September 26, 4:30-6:00 p.m., 69 Willard Building

Please join representatives from Teach for America, City Year, Peace Corps, Americorps, and Fulbright to learn more about their individual experiences and current opportunities.

Info Tables: Pennsylvania State Police, Pennsylvania Department of Corrections, Penn State Police

September 27, 11:00 a.m.-3:00 p.m., Sparks Building Lobby

Please join representatives from the above three state agencies to learn more about their internship and full-time opportunities. Representatives will be open to all your questions about pursuing a career in these criminal justice industries.
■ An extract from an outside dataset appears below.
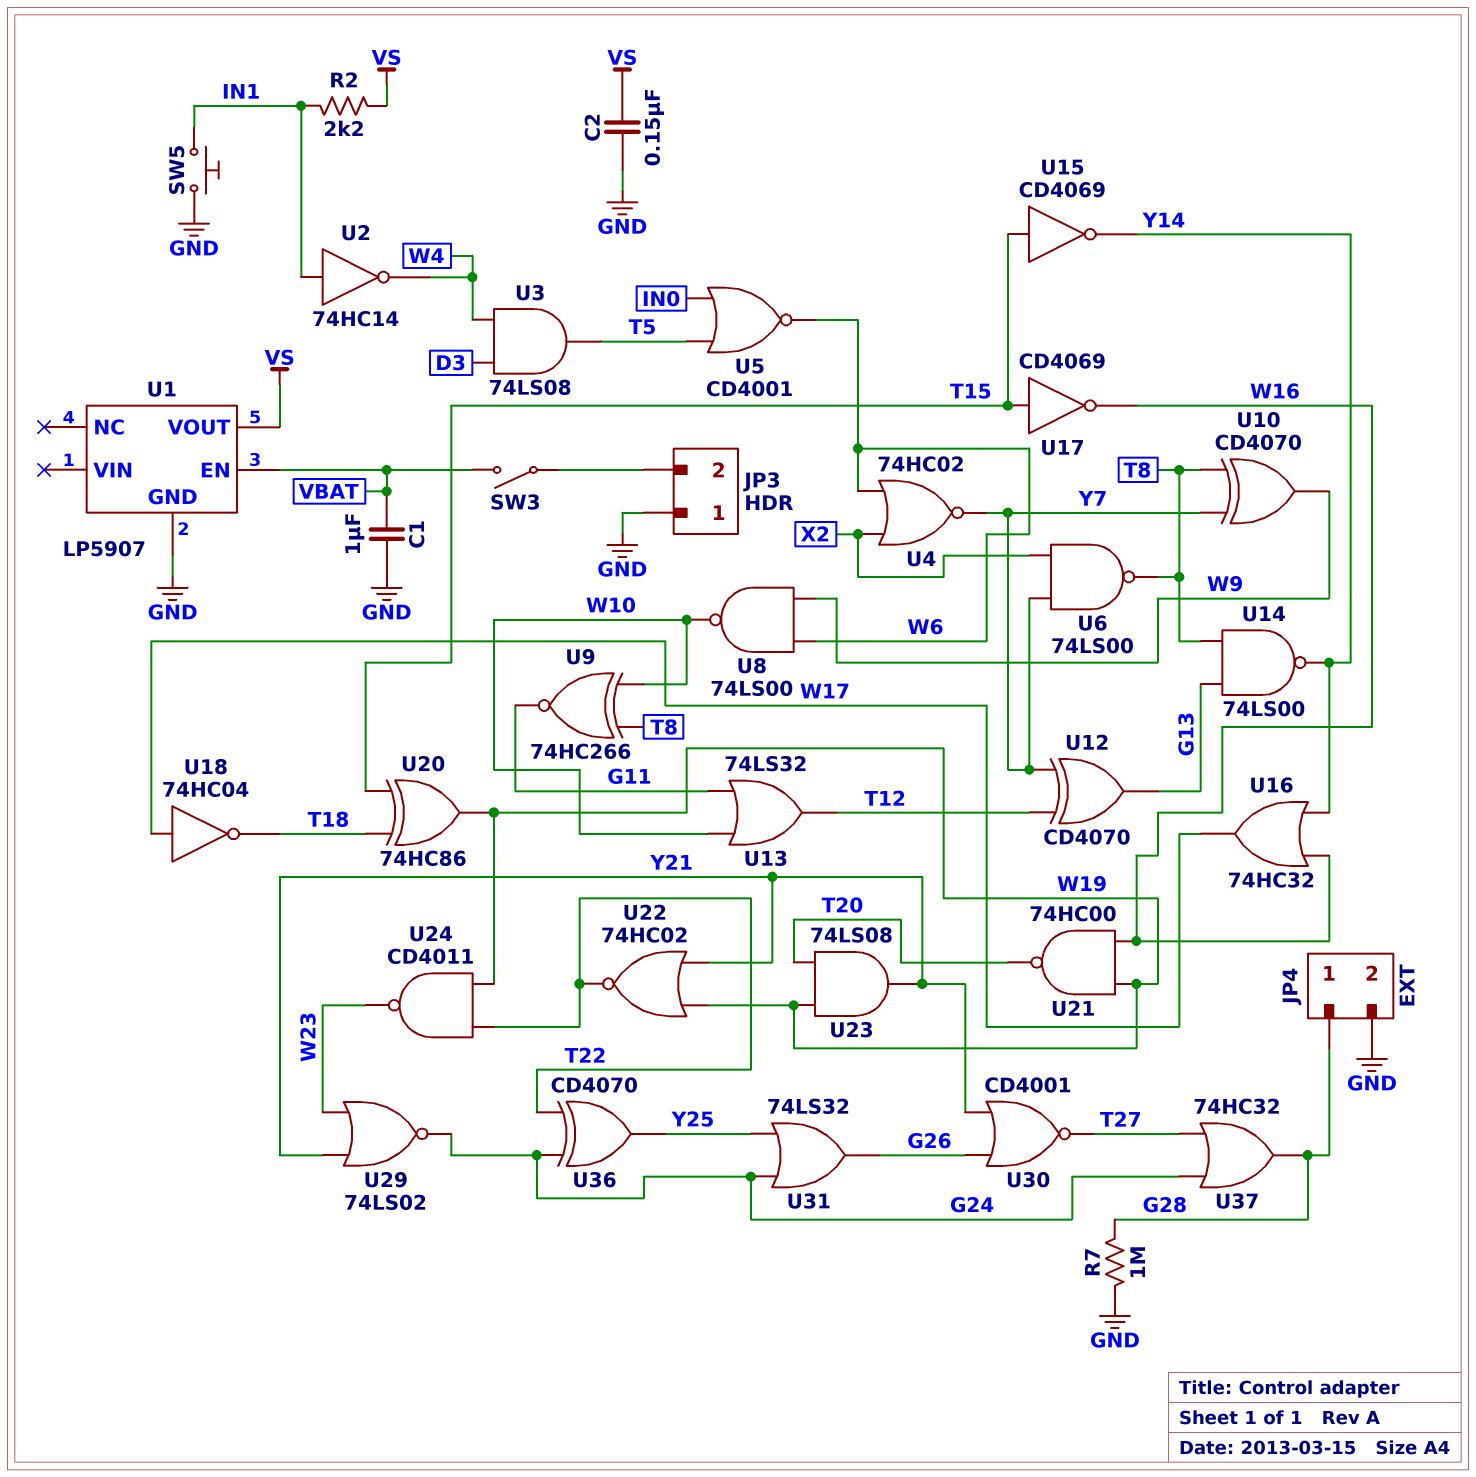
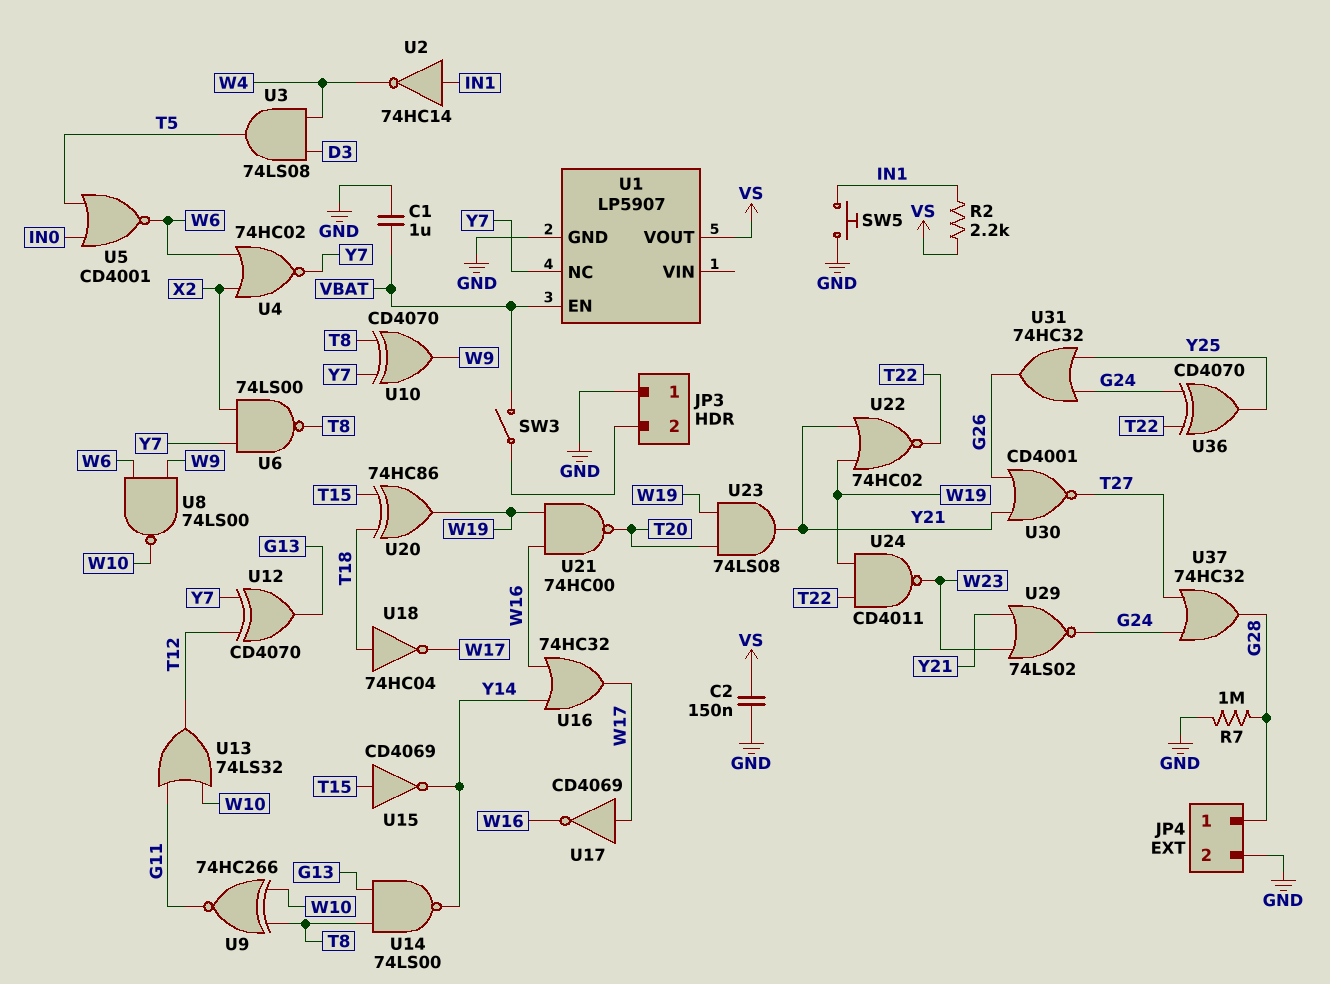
U1 pin NC: none -> Y7
U17: NOT CD4069 (in T15, out W16) -> NOT CD4069 (in W17, out W16)
U18: NOT 74HC04 (in W17, out T18) -> NOT 74HC04 (in T18, out W17)
U31: OR 74LS32 (in G24, in Y25, out G26) -> OR 74HC32 (in G24, in Y25, out G26)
Bring a resume with you to share.

David Frum: The Guardrails of Democracy

September 26, 4:30 p.m., Sutliff Auditorium, Lewis Katz Building

David Frum is a senior editor at The Atlantic. From 2014 through 2017, he served as chairman of the board of trustees of the leading UK center-right think tank, Policy Exchange. In 2001-2002, he served as speechwriter and special assistant to President George W. Bush; in 2007-2008, as senior adviser to the Rudy Giuliani presidential campaigns. More info…

Penn State Women: Leaders of Today and Tomorrow

Panel: October 3, 7:30 p.m., Foster Auditorium, Paterno Library

One-on-One Meetings: October 4, 9:00-Noon (Appointment Required)

Career success requires preparation, hard work, and perseverance. At the third annual Penn State Women: Leaders of Today and Tomorrow, current students will have the opportunity to connect with successful Penn State alumnae. In a panel discussion, which will be followed by a reception for all in attendance, alumnae will talk about the challenges facing women in leadership positions, help students think through career options, and offer guidance to Penn State students who hope to become the next generation of leaders.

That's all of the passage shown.